# Homework 7: Multilayer Perceptrons

**name:** XX

**email:** XX@umich.edu

**I discussed XX with XX.** (List *everyone* with whom you discussed any of the homework problems, excluding only the GSIs and the course instructor. If you did not discuss the homework with anyone else, write "I did not discuss this homework with anyone." Even if you discuss questions with others, you may not copy other students' solutions: the code you submit must be yours alone. All work is checked with the [MOSS plagiarism detector](https://theory.stanford.edu/~aiken/moss/).)

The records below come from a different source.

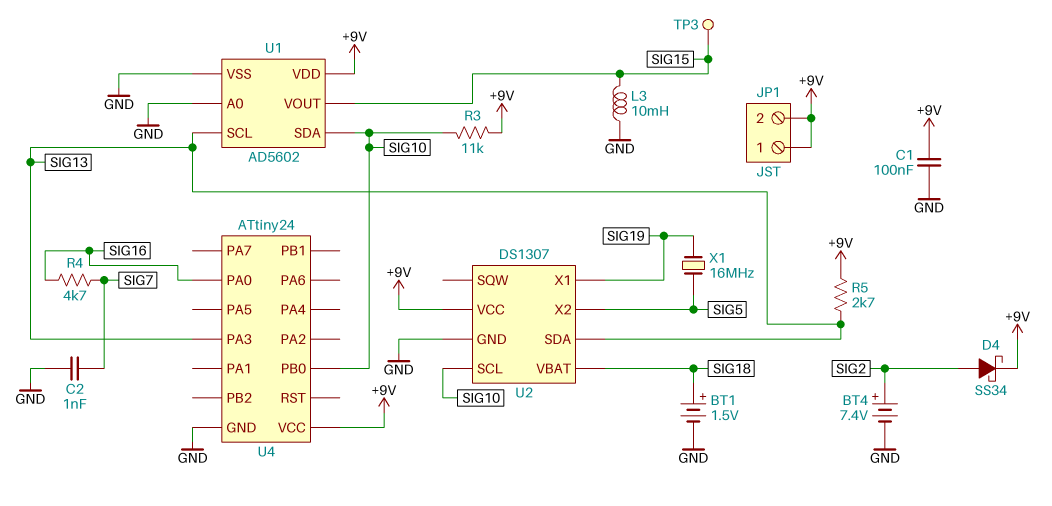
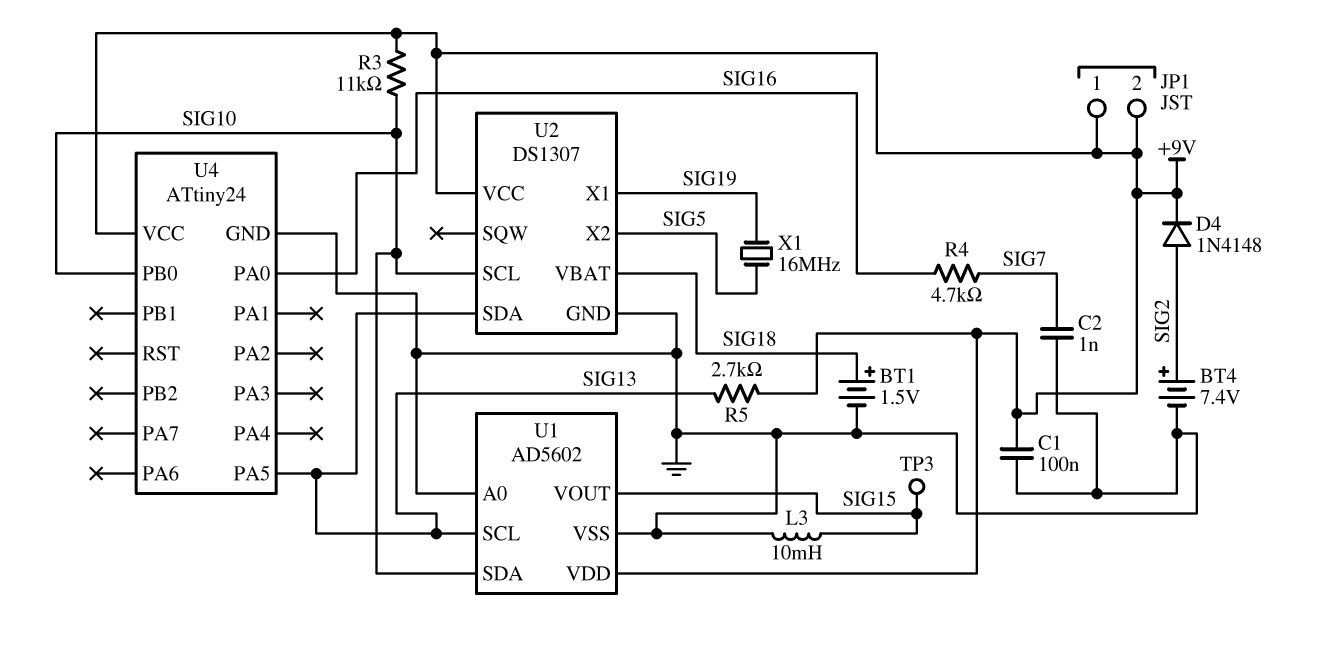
D4: schottky SS34 (A SIG2, K +9V) -> diode 1N4148 (A SIG2, K +9V)
U4 pin PA3: SIG13 -> none
U4 pin PA5: none -> SIG13

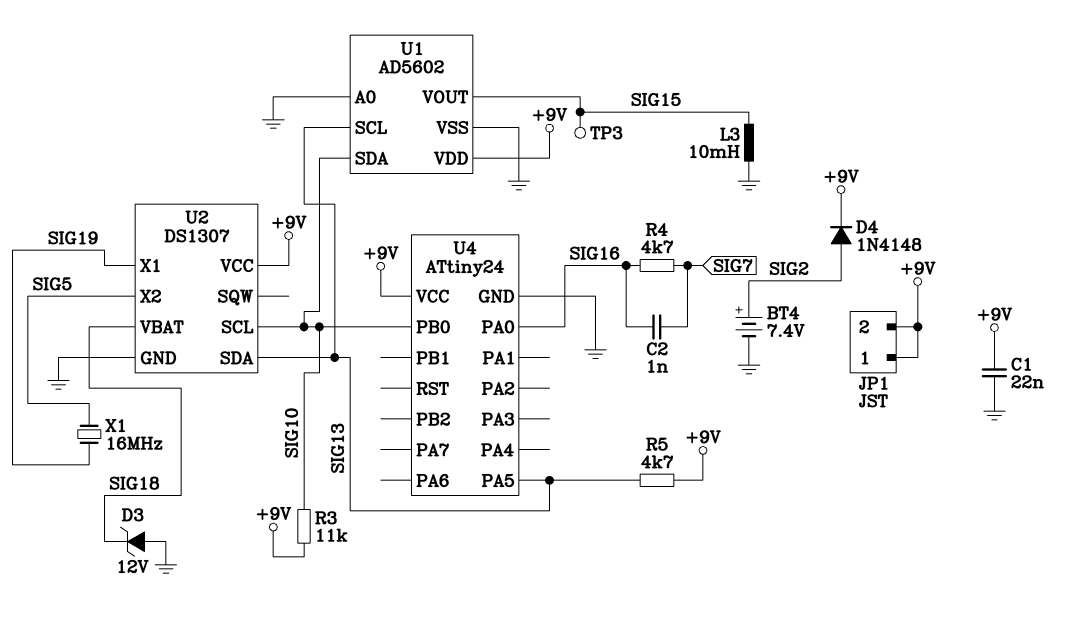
BT1: 1.5V (plus SIG18, minus GND) -> none
C1: 100nF (+9V, GND) -> 22nF (+9V, GND)
C2: 1nF (GND, SIG7) -> 1nF (SIG7, SIG16)
D3: none -> zener 12V (A GND, K SIG18)
R5: 2.7k (+9V, SIG13) -> 4.7k (+9V, SIG13)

**This homework assignment took me XX hours in total to complete.** (Please help us to gauge the difficulty of the assignment.)

### Submission Instructions
Your homework solutions should be written entirely in this Jupyter notebook file. Once it contains your solutions, you should submit this notebook through Canvas. Before submitting, please make sure make sure __Cells->Run__ executes without errors; errors in your code cause problems for our auto-grader. Thus, even though we frequently ask you to check for errors in your functions, you should not include in your submission any examples of your functions actually raising those errors.

### Pillow
Note that Python's Imaging Library (PIL) can be installed via

    conda install pillow
    
or

    pip install pillow


### Credits
This homework assignment is based on a homework assignment written by Sebastian Raschka (sraschka@wisc.edu)
The dataset is from him too. Please do not distribute this modified version of his work.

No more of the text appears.